Caroline Thiery’s ghosts are common and known to us all. They manufacture the past: vague feelings, memories of conversations, songs that keep playing endlessly in our heads, fleeting smiles on public transport and many other traces of everyday life. Generously sharing her experiences, Caroline Thiery plots a map of our social relationships, of love and friendship, family and culture. She looks in particular at our search for love and affection, subject to tension from the ambivalent desire for independence. She examines the new ways of meeting people such as the dating apps that have revolutionised the way we ‘consume’ relationships. The use of digital communication and the Internet, which does away with any notion of waiting or distance, has transformed dating behaviour both for better and for worse: the sending of dick pics (photos of penises) to strangers, the use of pick-up lines, little phrases intended to be romantic but in fact often clumsy or even offensive, and other new phenomena. Thanks to the digital world, seeking a relationship or a sexual partner has never been so easy for someone eager for passion, hidden behind his or her phone, lying under the duvet or scrolling while sitting on the toilet. The exhibition title also evokes ‘ghosting’, a very widespread practice since the appearance of dating sites, involving the ending of a relationship with no warning, by breaking off all forms of communication.
In addition to matters of the heart, Caroline Thiery questions our relationship with childhood and adolescence, creating various talismans and totemic objects which forge a possible past, like the ‘ghostly tartans’ with dog or swan motifs or a tropical landscape, decorated with texts. Where the adult world looks down on certain adolescent interests such as ‘fanfiction’ (writing stories based on works of fiction, films, games or series) or their attraction to pop music sometimes seen as kitsch, Caroline Thiery decides to take these practices and elevate them as symbols. She therefore produces a sculpture in honour of the singer Priscilla who found fame at the age of 12. Highlighting this French pop star means rehabilitating this devalued culture from an age of transition we have all lived through and which has made us what we are.
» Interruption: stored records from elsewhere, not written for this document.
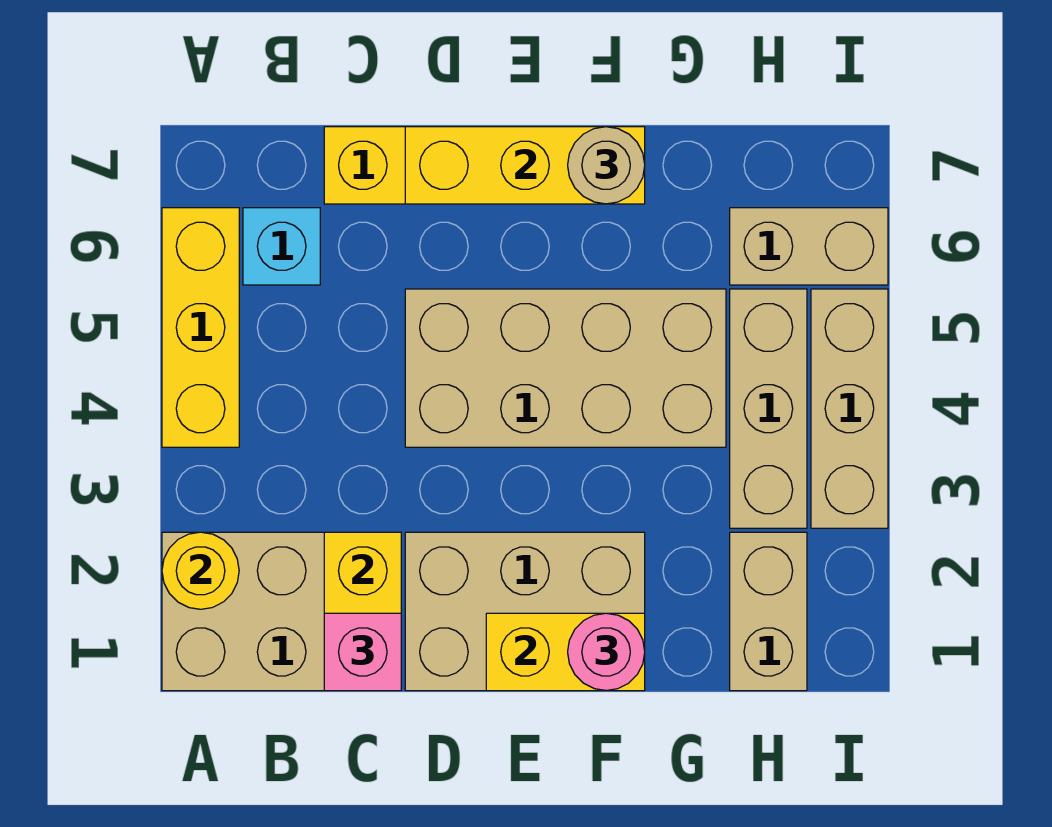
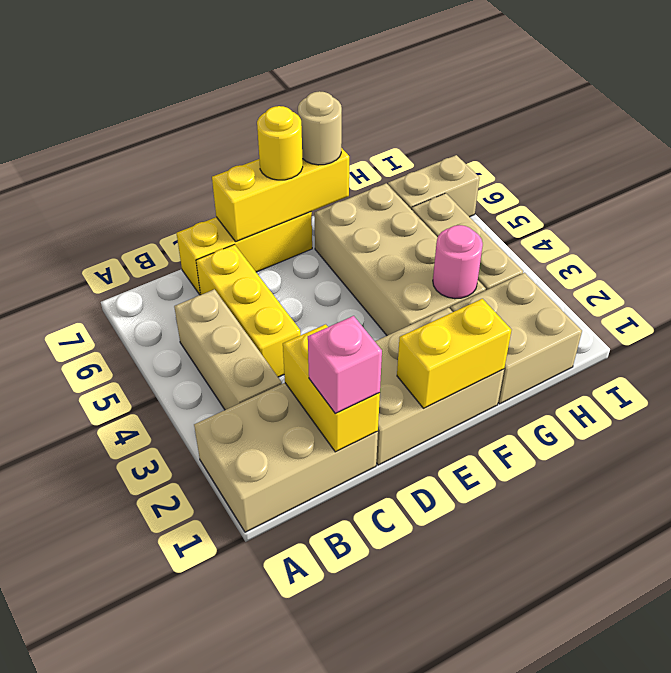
yellow round brick A2 level 2 -> yellow round brick E7 level 3
yellow brick A4:A6 level 1 -> yellow brick C4:C6 level 1
cyan brick B6 level 1 -> none
tan brick D4:G5 level 1 -> tan brick F3:G6 level 1
pink round brick F1 level 3 -> pink round brick G3 level 2
tan brick H1:H2 level 1 -> tan brick G1:H2 level 1
tan brick I3:I5 level 1 -> tan brick B3:B5 level 1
Text holds an essential place in the exhibition both because of narratives written by the artist, available to read in the rooms, and by the multiplication of phrases and words at the very heart of the works. The culture of the Internet meme (an element or phenomenon taken up and disseminated to a mass audience by the Internet, often an image with text added) is a vast source of inspiration. Memes are punchlines, slogans in a very particular context which sometimes require highly specialised knowledge of codes of comprehension. In the work of
Caroline Thiery, they take on original forms, they are funny, intimate, often universal. The anecdotes and stories, visual and written, used by the artist, interweave across each other eliciting no replies; it is up to the visitor to create their own history.